Dissatisfaction.

I hate days like this.

There is an underlying pall that wants to drag me down into…I don’t even know where.  Ha!  A lie!  I have a damn fine idea of where.

It’s all nicely hidden at the moment.  A general malaise.  A sense of dissatisfaction with my world but without inclination to do something different.  A quiet burble of sadness happening at a level just below awareness.

The familiar questions:  am I on the right path?  If so, then why this feeling?  If it’s not the right path, then where else should I be traveling?

Heart-tired, soul-tired, body-tired, mind-dazed, all different ways of saying sadness.

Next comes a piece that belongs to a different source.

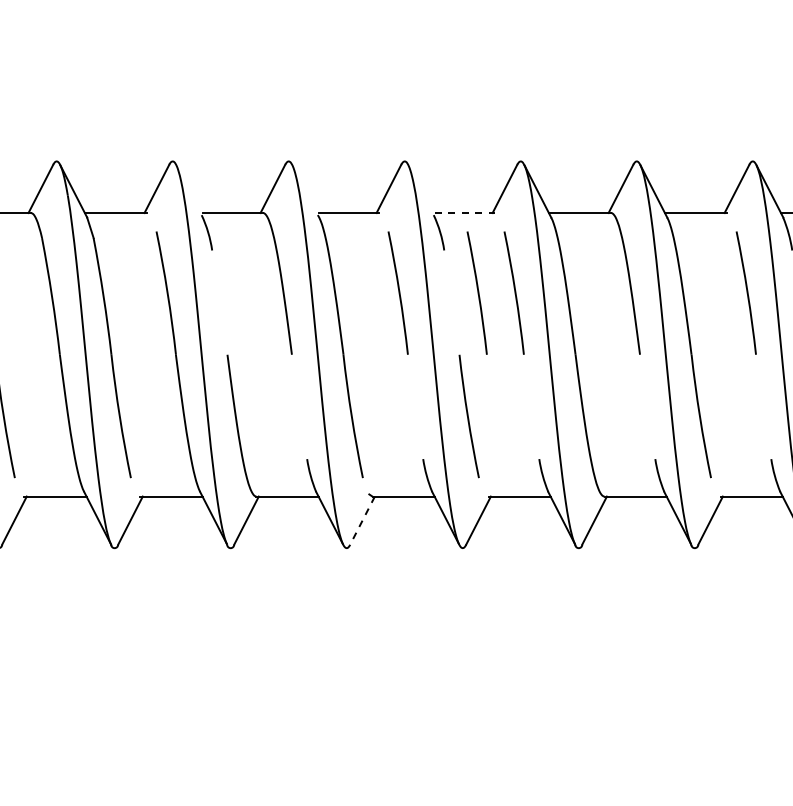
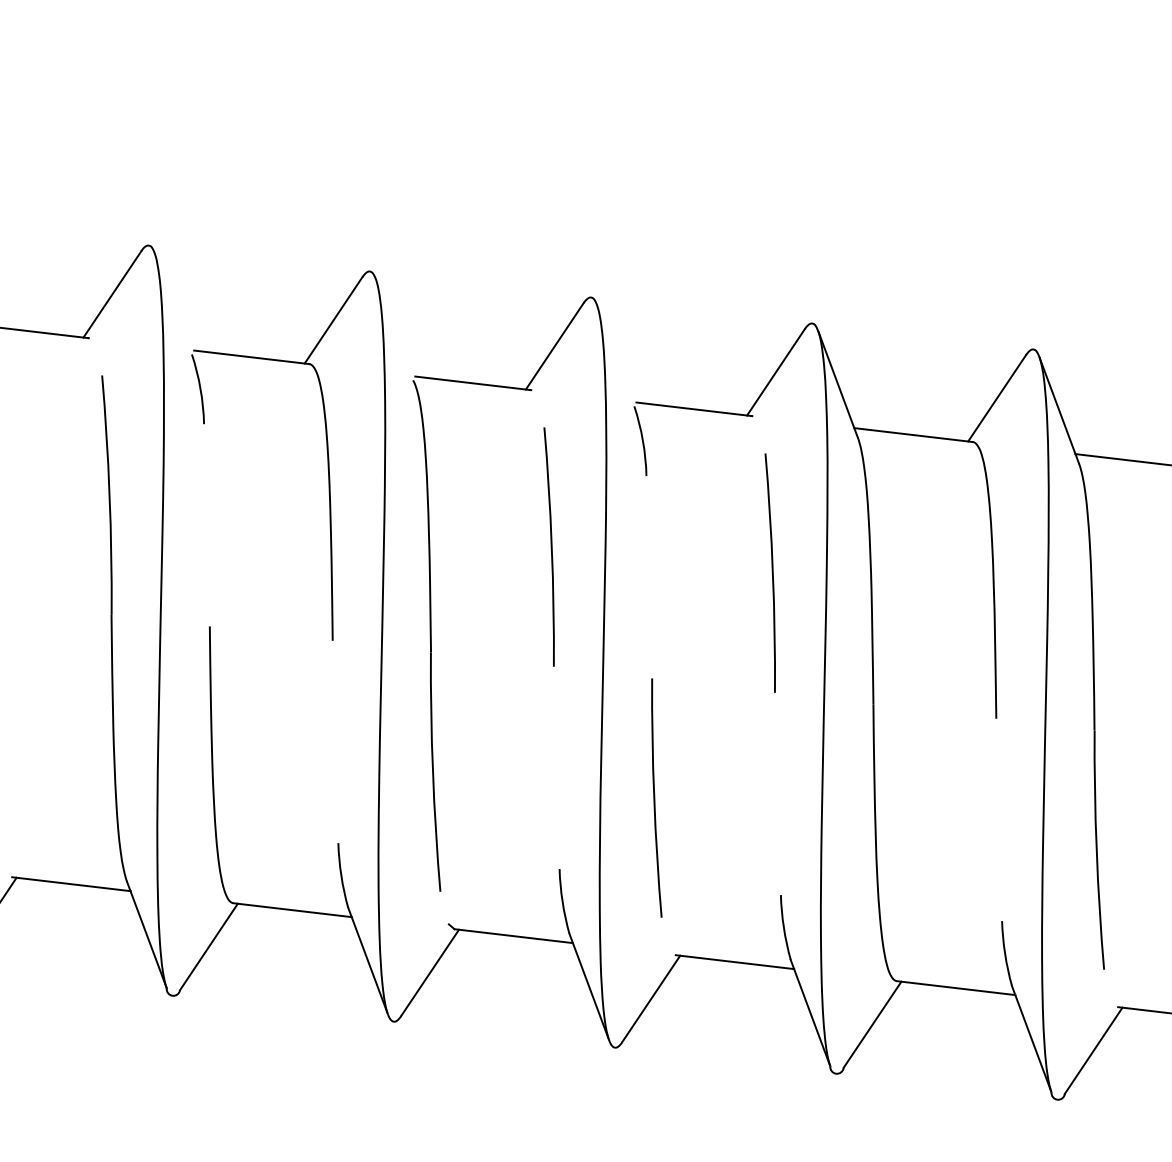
line: (465, 213) -> (695, 410), dashed -> solid
arc: (477, 292) -> (700, 563), removed
line: (362, 521) -> (429, 974), dashed -> solid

Sneaking up on me for days.  No idea at all where it’s going to take me or even if I will let it take me anywhere.  Such a fine line between exploring negative thoughts for the purpose of embracing/releasing them and falling prey to them.

There’s no where else to go with this for right now.  Will work.  Will feel (gah!).  Will find a way through.

It’s the dark forest at night, when all you want to do is get home to the safety and comfort of your bed, but the owls call to each other around you and the outside chill is sneaking into your bones and bringing with it the stirrings of fear.  And the only way out is to move your feet forward and walk yourself home.

Sigh.

3 thoughts on “Dissatisfaction.”

  1. Hey Saturn,

    Just wanted you to know you are NOT alone. I sooooo resonated with everything you said, and in fact actually told a friend acouple days ago pretty much the same words as you — If this is what it feels like to be Spiritual, why would anyone want to be?

    I have felt, and recently so, everything you describe. And from the sounds of it, pretty much everyone is right now. So if you need, or would like, another source of support, please feel free to email me. I would love to help if I can.

    Hugs,
    ~Patrick

  2. Hugs to you, too, Patrick.

    Why would anyone go through this as part of being spiritual? Because we’re feeling! We’re experiencing! We’re living our lives not just wandering through them dazed and blanched out by too many hours in front of a screen telling us things. 🙂

    Thank you very much for your offer of support. This wasn’t unfamiliar territory and I’ve managed it just fine. life perks up as it always does. Another good reminder and message.

    Hopefully you’re feeling better. If not, well I’m here and listening (if sporadic about responding to things – damn pesky busy life lol).

    More hugs! With a lovely muffin too as a friend would suggest.

    1. Thanks Saturn,

      I again agree with everything you said, and have indeed pulled myself out of a not too unfamiliar territory as well. Life truly does always perk up and I wouldn’t trade a moment of the spiritual life for an unconscious one.